Dunque dopo cinquant’anni i membri del parlamento saranno eletti direttamente dalla popolazione. L’ultima elezione multipartitica a suffragio universale fu quella del 26 marzo 1969, appena prima del colpo di stato che portò al potere Siad Barre, che lo mantenne fino al 1991. Seguirono oltre due decenni di guerra civile e poi un periodo di transizione in cui sono state effettuate tre tornate elettorali – 2009, 2012 e 2017 – in cui fu usato un complicato sistema che dava il potere di voto ai rappresentanti dei clan.

Nel 2017 il parlamento fu eletto da circa 14.000 delegati nominati appunto dai maggiorenti dei clan (nelle tornate precedenti il numero dei delegati era di molto inferiore). I parlamentari elessero poi il presidente in carica. Quel sistema, hanno sostenuto molti osservatori, di fatto emarginava i giovani, le donne e le minoranze etniche.

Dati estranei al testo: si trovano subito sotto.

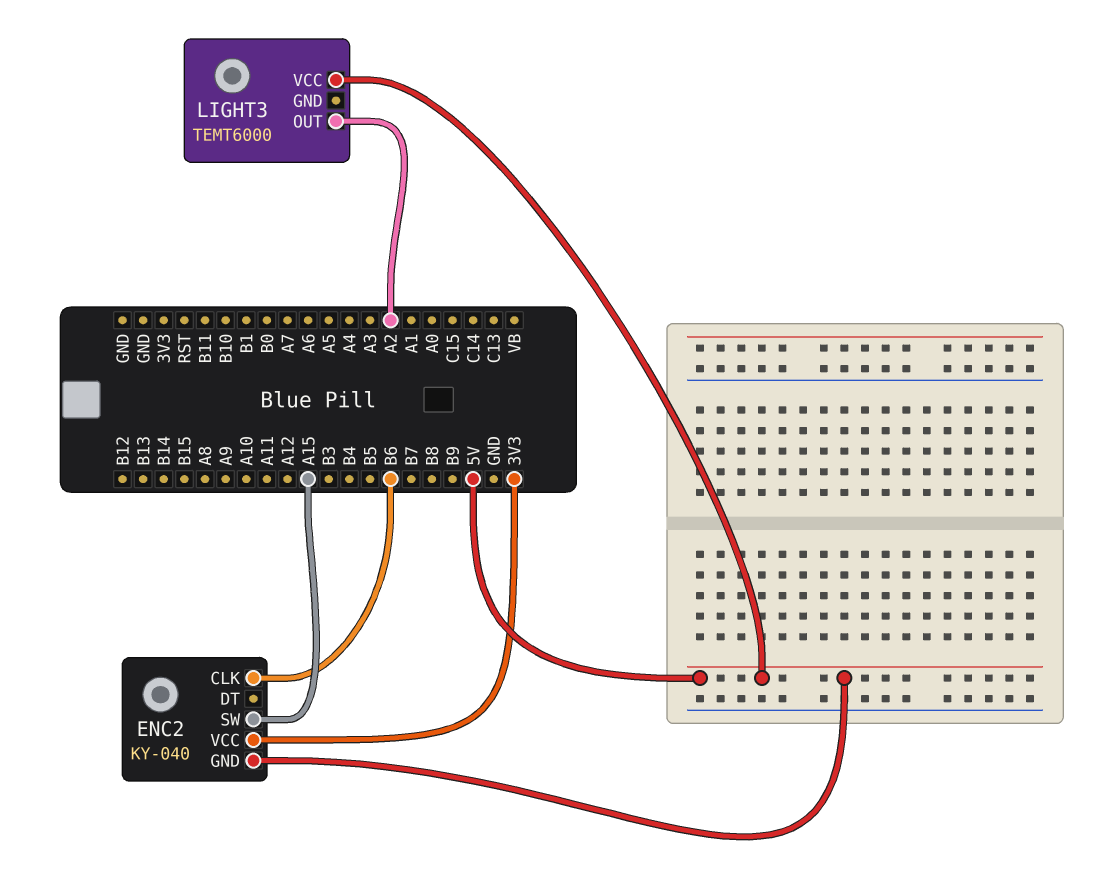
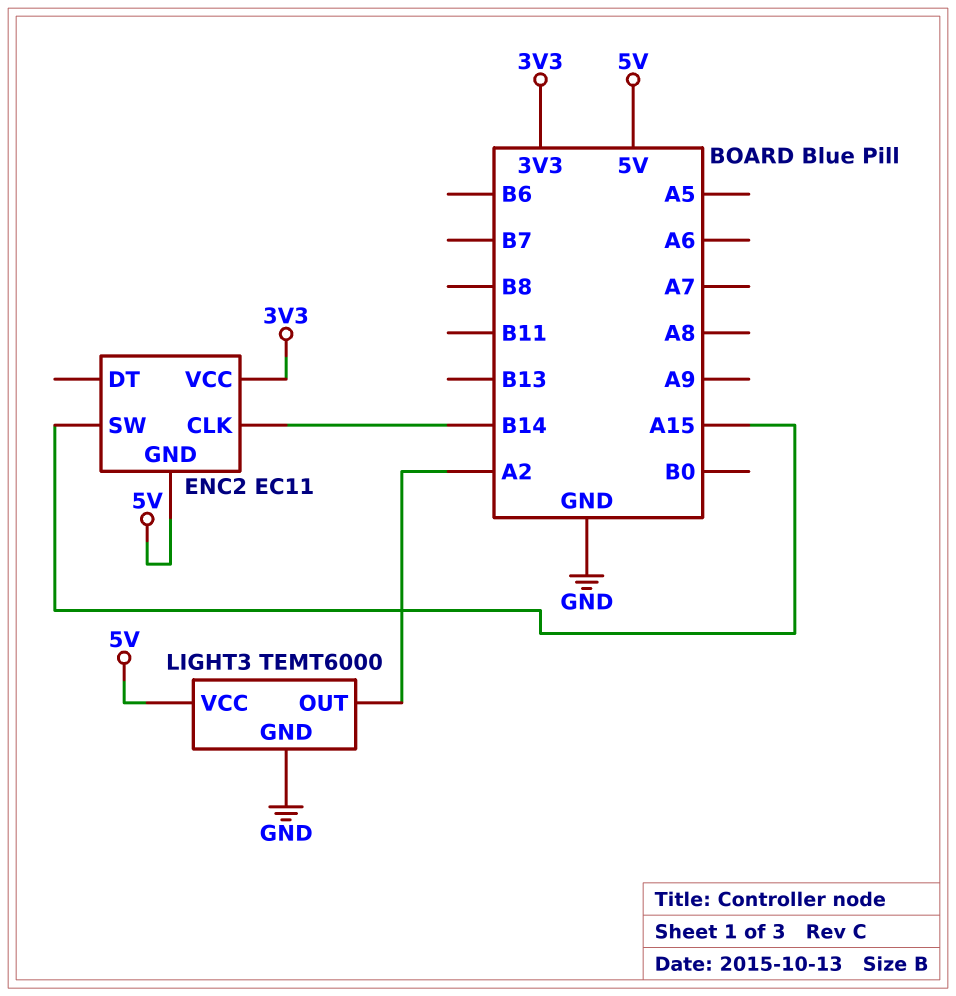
ENC2: KY-040 -> EC11
ENC2 pin CLK: B6 -> B14
LIGHT3 pin GND: none -> GND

Il lungo processo per arrivare alla formulazione e all’approvazione delle nuova legge è stato spinto dalla Commissione elettorale (Niec – National Independent Electoral Commission of Somalia) – entrata in funzione il 22 luglio del 2015, dopo aver giurato davanti al parlamento, che ne aveva approvato la composizione. La Niec è composta da nove commissari tra cui due donne. Donna anche la presidente Halima Ismail Ibrahim.

La nuova legge prevede un sistema elettorale maggioritario in cui i seggi sono assegnati in base ai voti avuti dai partiti che partecipano alle elezioni. Il parlamento vota per scegliere il presidente e per il primo ministro. Quest’ultimo deve appartenere al partito o alla coalizione di maggioranza. Impone anche di riservare il 30% dei seggi alle donne.

Gli ostacoli

L’occasione è certamente di importanza storica. Ne è convinto il presidente somalo al momento della firma, ma anche James Swan, speciale rappresentante del segretario generale dell’Onu, che ne ha informato il Consiglio di Sicurezza. Ma entrambi hanno anche osservato che non si possono minimizzare i numerosi problemi che dovranno essere superati per condurre elezioni minimamente credibili.

Primo fra tutti la formazione del registro elettorale. Halima Ismail Ibrahim ha comunicato che la commissione elettorale si propone di registrare nei prossimi mesi dai due ai tre milioni di elettori, ma ha premesso che saranno ingaggiati esperti per definire le modalità di registrazione, in modo da evitare contestazioni. Una buona parte della popolazione somala vive infatti all’estero, o in campi profughi sia in Somalia che nei paesi vicini.

Le operazioni pre-elettorali, e poi il voto, si svolgeranno inoltre in un contesto politico problematico per diversi aspetti. Le tensioni esistenti tra il governo federale e gli stati federati non aiuterà certamente un ordinato e credibile processo elettorale. Così come il clima di generale insicurezza dovuto all’intensificarsi e differenziarsi delle attività del gruppo terroristico al-Shabaab, nello stesso momento in cui comincia il processo di riduzione delle forze della missione di pace, Amisom.

Nel dibattito al Consiglio di sicurezza è stata menzionata anche la situazione climatica, caratterizzata da devastanti alluvioni seguite da altrettante devastanti siccità, come fattore destabilizzante e dunque poco favorevole allo svolgimento delle elezioni.

Non mancano neppure critiche alla legge in quanto tale. Alcuni oppositori sostengono che diversi articoli non sono in linea con i dettami della Costituzione mentre altri sono di impossibile applicazione e altri ancora sono poco chiari, così che si prestano a diverse interpretazioni del processo elettorale e a manipolazioni dei risultati.

Ma la volontà politica di svolgere le elezioni è stata espressa in modo chiaro dal rappresentante della Somalia nella discussione al Consiglio di sicurezza: «Voglio assicurarvi che siamo determinati a rispettare il principio di tenere le elezioni nei termini previsti e a trasferire il potere in modo pacifico e ordinato».